Nonbinary people are not only an ancient culture in other parts of the world, but right on our very own soil. Beyond the effacement of the beautiful genderless traditions of the Native American peoples, Vaid-Menon says: “In the late 19th century, the most visible members of the queer community in the U.S. were visibly gender non-conforming people who we would understand as nonbinary today.” That history has been scrubbed away by cis colonizers, and Hollywood could not be more complicit in that erasure. The Hays Code, introduced in 1930 and abolished in 1968, demanded strict moral guidelines for films. “What if we move the onus away from us being visible, toward them concealing us?” Vaid-Menon muses. “That’s a more interesting history for me.”
Is there a cost to an actor’s career if they come out as nonbinary today? On one hand, you’re making yourself an extremely desirable candidate for, say, the single nonbinary role in need of casting at any given moment. On the other, you’re potentially pigeonholing yourself, especially if a casting agent is transphobic. Because of that, writing characters for oneself can birth much-needed opportunities. “I’ve always created otherly gendered roles for myself. Females mostly,” says Escola (who writes and plays female parts in comedy videos like “Mom Commercial”).

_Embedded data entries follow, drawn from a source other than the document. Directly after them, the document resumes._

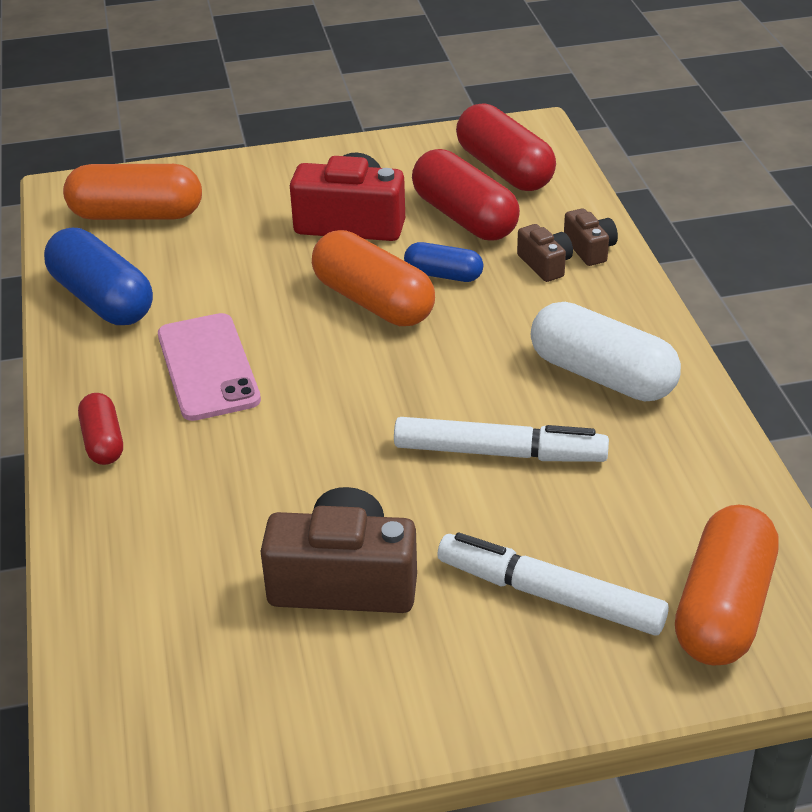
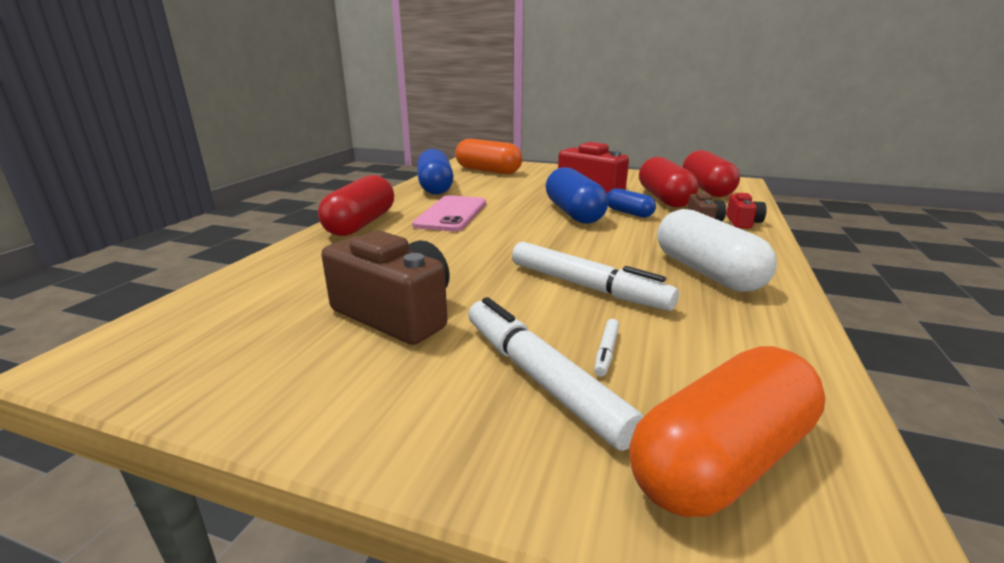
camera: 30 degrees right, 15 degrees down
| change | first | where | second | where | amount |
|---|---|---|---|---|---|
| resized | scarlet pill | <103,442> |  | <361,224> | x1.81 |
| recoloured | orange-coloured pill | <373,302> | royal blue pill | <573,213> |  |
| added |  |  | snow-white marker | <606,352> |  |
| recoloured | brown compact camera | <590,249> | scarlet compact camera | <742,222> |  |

Comedian Mae Martin also pens their own parts. The co-writer and star of the British series Feel Good came out as nonbinary on April 14. Martin was then nominated for a BAFTA award for best female comedy performance, though their character similarly does not identify as a woman. Speaking with THR, Martin explains, “I never want my discomfort to overshadow my gratitude, but yes, it did feel inaccurate to be in a female category and bumped [as a nonbinary person; “bumped” is British slang for “excluded”]. Maybe I worried that if I was too outspoken about it, I wouldn’t be included at all, which is crazy.”
While there have been calls for the addition of a third gender category to awards shows, that concept is limiting. Argues Scott: “The merit of your work, no matter how great it is, would not be able to truly be compared to everyone. I do believe that the only way to fix it is just to have one category.”
That’s what the MTV Movie and TV Awards did, moving to gender-neutral categories in 2017, and the Grammys, which scrapped gender categories a decade ago. As more people eschew binary gender in favor of freedom, it’s definitely time for other awards bodies to follow suit. Of course, it will mean shifting language around identity on a mass scale moving forward. But that’s OK. We’re all evolving. And since all of us are, it’s definitely time for the Academy to do so as well.
Want to fight the tides of change? Then why not pick another arbitrary division of nominees? How about age categories? Is that really so different from boys versus girls? Then nonbinary folks don’t have to worry about being misgendered on the greatest night of their acting careers, and when I write my starring vehicle, I can win for best actor in the 20-something category the same year Glenn Close wins for Sunset Boulevard.
Because ultimately, identifying as nonbinary is about being respected and seen. Says Lovato: “We must keep having these conversations about gender with an open heart and an open mind so that we can together figure out how to become a more united species on this planet.”
Hilton Dresden is a writer and performer based in Brooklyn, New York.